Five miners have been rescued in Tanzania after surviving 41 days trapped underground by a landslide in a small-scale gold mine, but at least 12 others are still missing.
The group, who had gone underground to rescue 11 other miners when they became trapped, survived by eating roots, cockroaches and frogs, and drinking drips of muddy groundwater, Press TV reports.
The accident occurred in early October at Kahama district, Shinyanga region, near the licensed Bulyanhulu and Buzwagi gold mines, which are owned by Acacia Mining (LON:ACA), formerly African Barrick Gold.

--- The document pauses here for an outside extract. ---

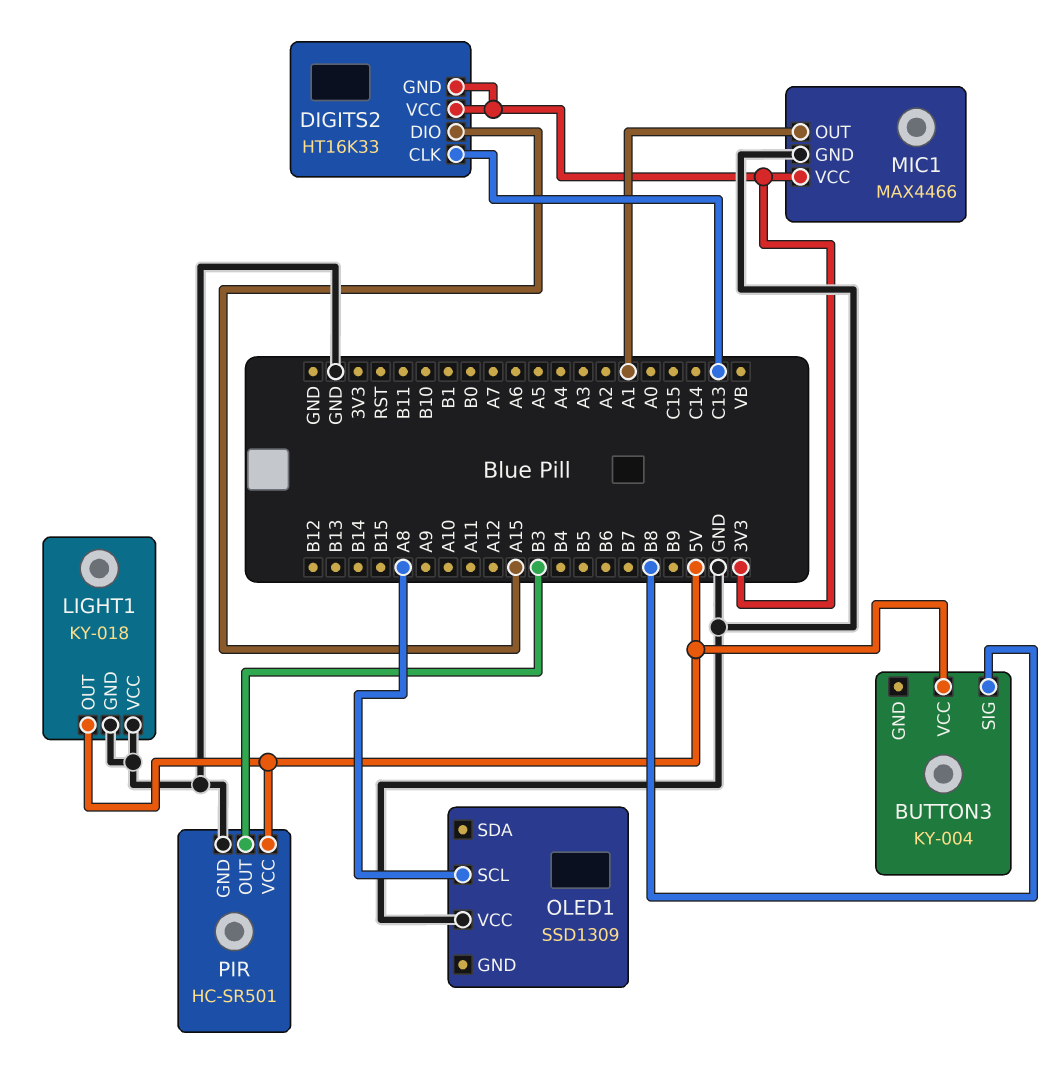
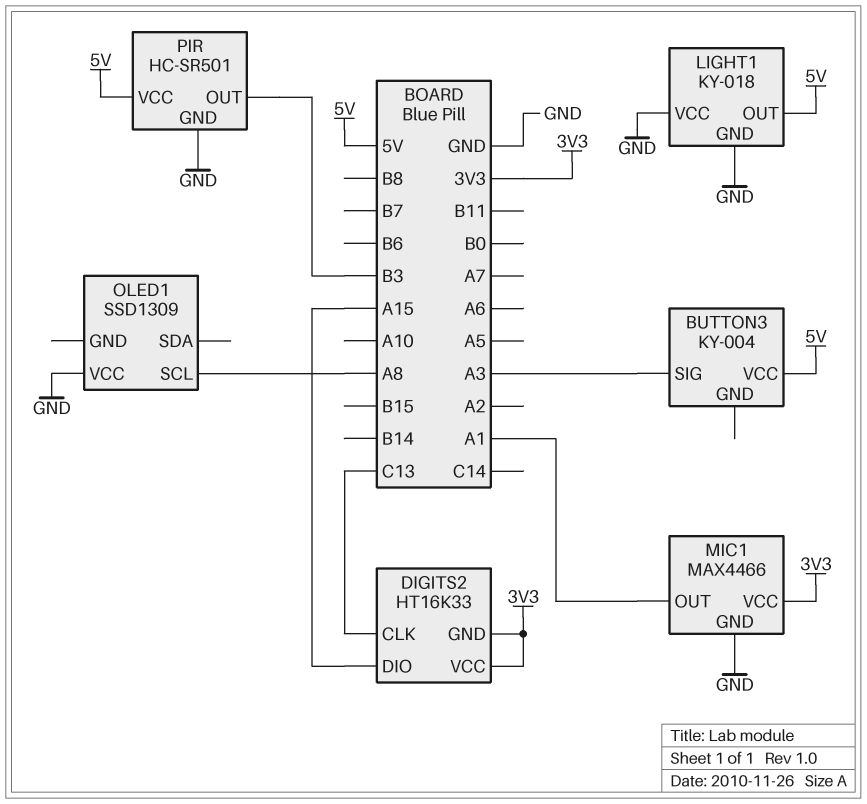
BUTTON3 pin SIG: B8 -> A3

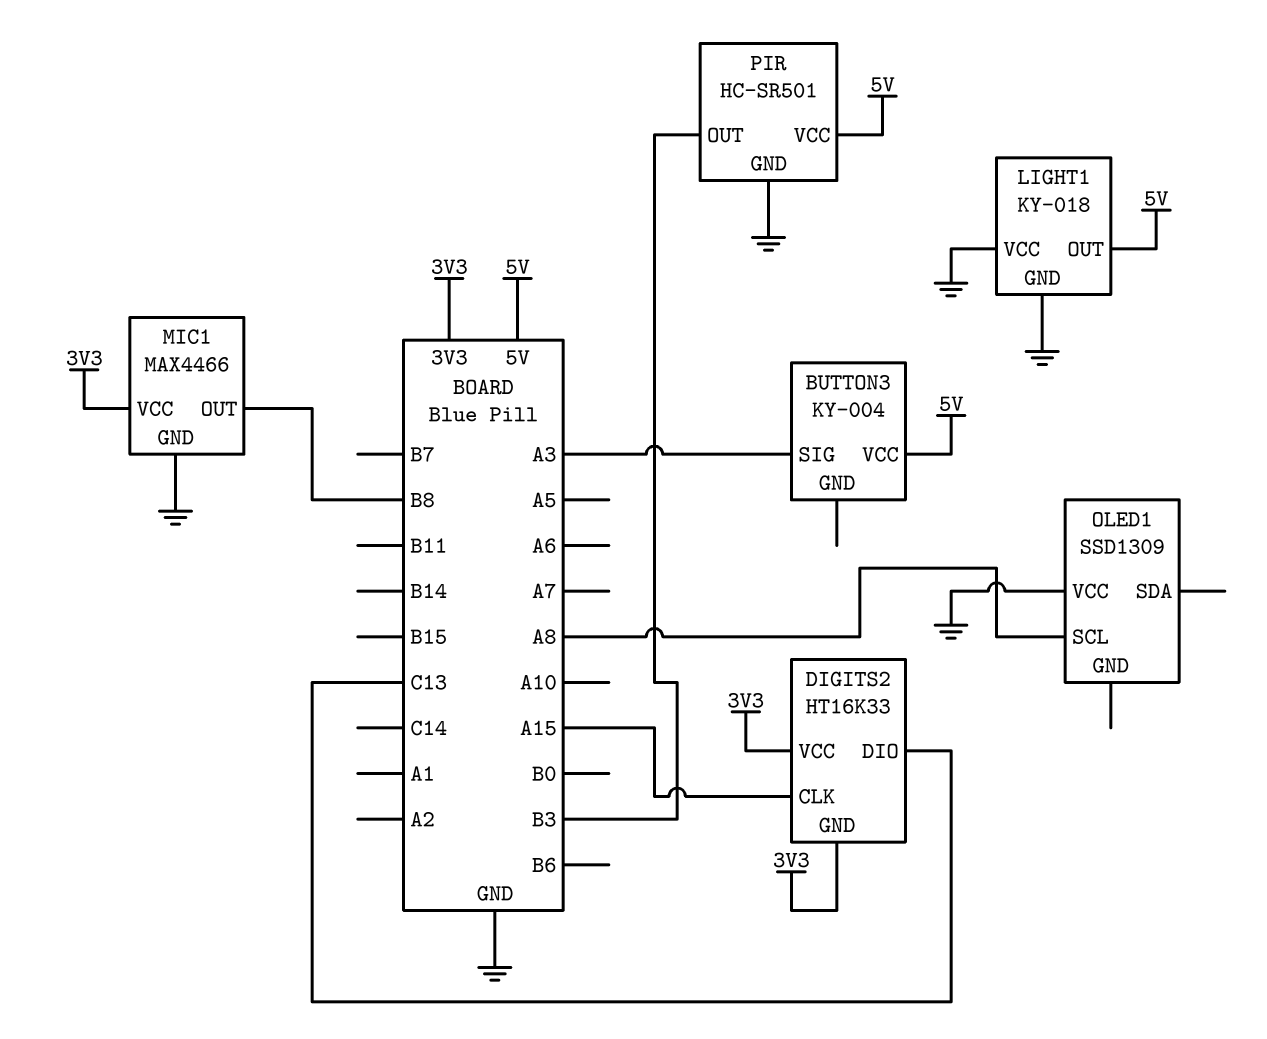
DIGITS2 pin CLK: C13 -> A15
DIGITS2 pin DIO: A15 -> C13
MIC1 pin OUT: A1 -> B8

This is one of the longest periods that miners have remained trapped underground. In Chile, 33 were rescued after 69 days in 2010, in a rescue operation that gained worldwide attention.
Tanzania, Africa’s fourth-largest gold producer, is also rich in diamonds, emeralds, rubies and sapphires. But illegal mining has cost the life of many since the sector began booming with economic liberalization policies applied in the mid-1980s.
Before multinationals arrived in Tanzania, small-scale miners largely conducted the extraction of minerals in the country.
According to a 2013 report by the International Institute for Environment and Development, small-scale mining in the country employs 10 times more people than large-scale mining globally. And the areas where the artisanal gold miners work remain largely unregulated, with many using child labour.
Only in the last three year more than 12,000 children as young as eight have been rescued from the country’s small-scale gold mines, according to children’s rights group Plan International.
An illegal gold mine collapsed in the same district in April killing 19 people.